You wake up with a throbbing head and aching body. You're ill-prepared. You put off studying for your exam. You were up all night pleading your importance to a guy that's been yours for a year. You cry, you repeat your worth until you're blue in the face, you wonder why he doesn't see it. You wonder why he viewed a party as more important than his promise to call you for the first time in weeks. The only call you receive is a drunken 10-minute phone call. The most miserable phone call. One filled with how wrong you are and how you should take your problems elsewhere. You don't understand. You go to bed because you were hung up on. You've exhausted your options. You'll hear from him in a few days but that doesn't help you sleep. You see pictures from that night. Fun-filled pictures. Girls. Alcohol. Drugs. You now realize why you paled in comparison.
You go to sleep.
You cry yourself to sleep or maybe you drink yourself to sleep.
You smoke yourself to sleep or you take pills to sleep.
You do anything to quiet your mind.
We all have something that helps us cope with unbearable nights.
We all have a crutch.
But you are more than these nights and you are more than the crutch you use. You are so much more. Why do we cry over guys who get so inebriated that they leave us for someone else? It's so twisted that they have taught us that it's okay and if it's a problem at all, it's our problem. They may only leave you for the night, but they still left. They pushed you out of their brain for a minute and a minute turned into a night. A night turns into multiple nights. But you blame yourself, don't you? You think you can't measure up to what he needs. Maybe his intoxicated decisions are his sober thoughts. He can shut them off when his body is clean. But when his thoughts are tainted and blurred, you are worthless.
But you're not worthless, he is. If he can dismiss you for a night, he is not deserving of you.
A night of drinking turns into a morning where you've questioned your importance. But it's socially acceptable to get so wasted that you go home with a complete stranger. So you do. You try to be okay with it but you're not. When you get home, you look at yourself in the mirror and you can't even recognize yourself. You cry. You shower. You scrub off the imperfections you feel that you acquired from your drunken night. But it's okay. Your night does not make you any less beautiful. It doesn't make you dirty. It was a mistake and it was a mistake you've learned from. Your heart belongs to no one but you. Don't let anyone occupy your heart that is only interested in your physical being for the night.
Do not let a stranger undress your body, let someone worthwhile undress your mind.
A pattern of broken promises leads your heart astray.

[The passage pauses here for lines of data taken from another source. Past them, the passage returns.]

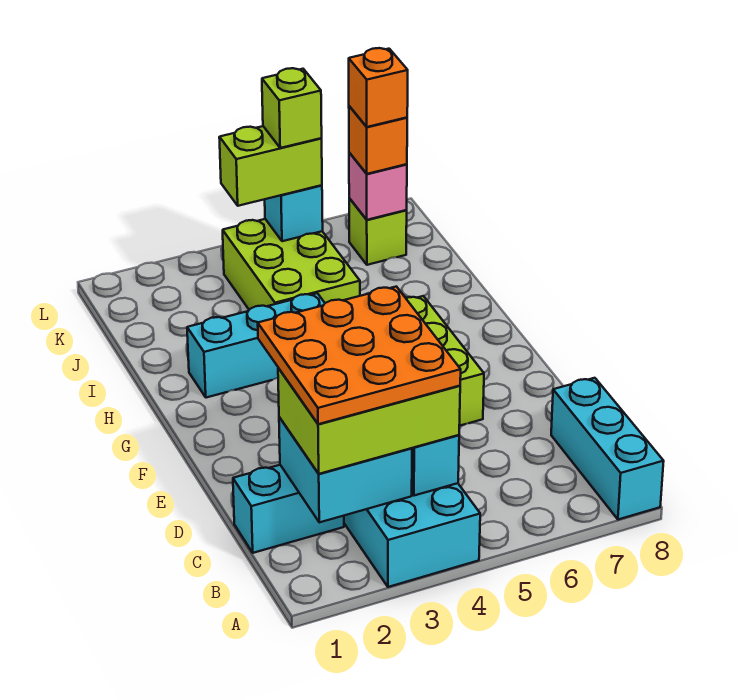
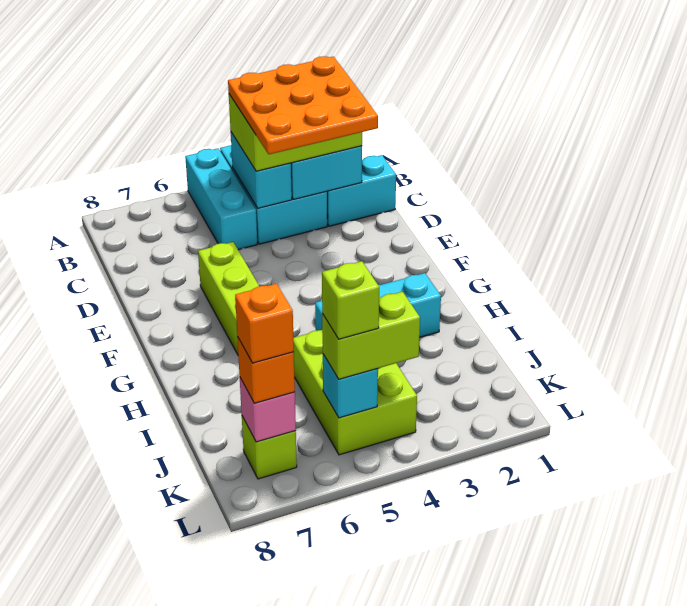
cyan brick A8:C8 level 1 -> cyan brick A5:C5 level 1

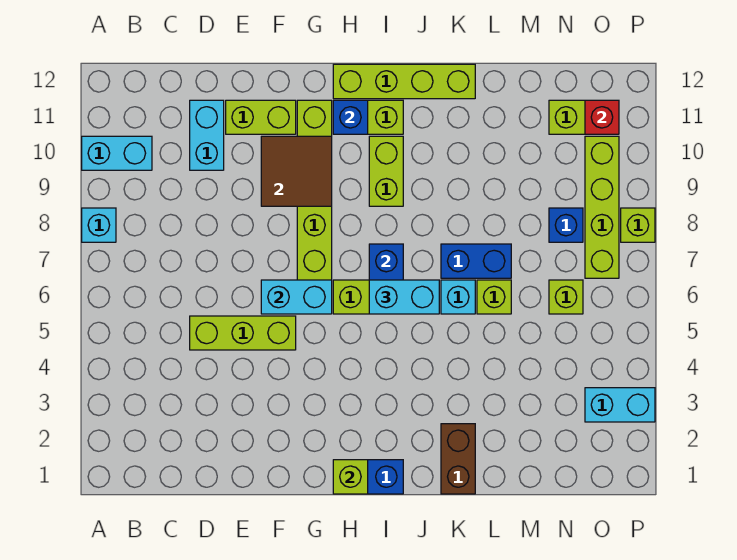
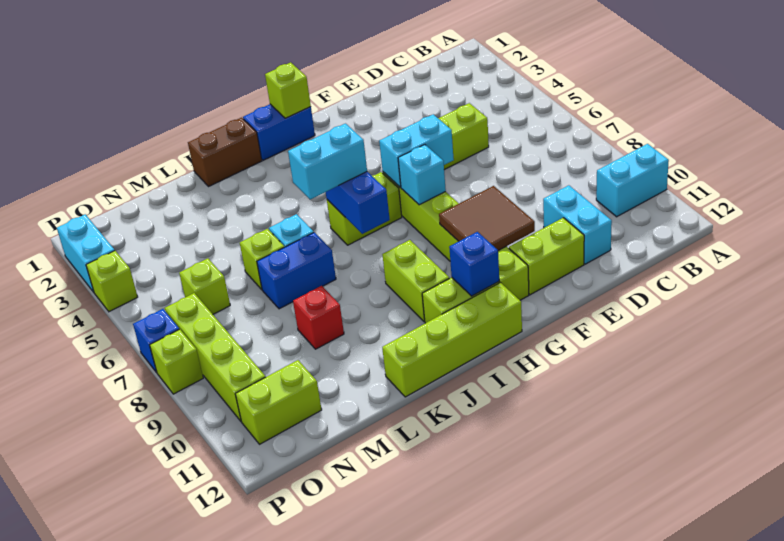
cyan brick A8 level 1 -> cyan brick G7 level 2
brown brick K1:K2 level 1 -> brown brick J1:K1 level 1
blue brick N8 level 1 -> blue brick P7 level 1
cyan brick O3:P3 level 1 -> cyan brick P2:P3 level 1
red brick O11 level 2 -> red brick L9 level 1
none -> lime brick P4 level 1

You blame yourself for not being there or not being who he would rather be around. You blame yourself for not being the drugs he ingests or the alcohol that burns his throat. But you're better. And that scares him. He is stuck in this phase of temporary fun and temporary happiness. He is too immature to yet understand what you are.
You are stronger than any drug he can take and your words should make him tipsier than the alcohol he drinks.
You are beautiful and you are not the mistakes you have made.
You will never be the girl that you allowed yourself to once be.
You are stronger and more beautiful thanks to the lessons you have learned.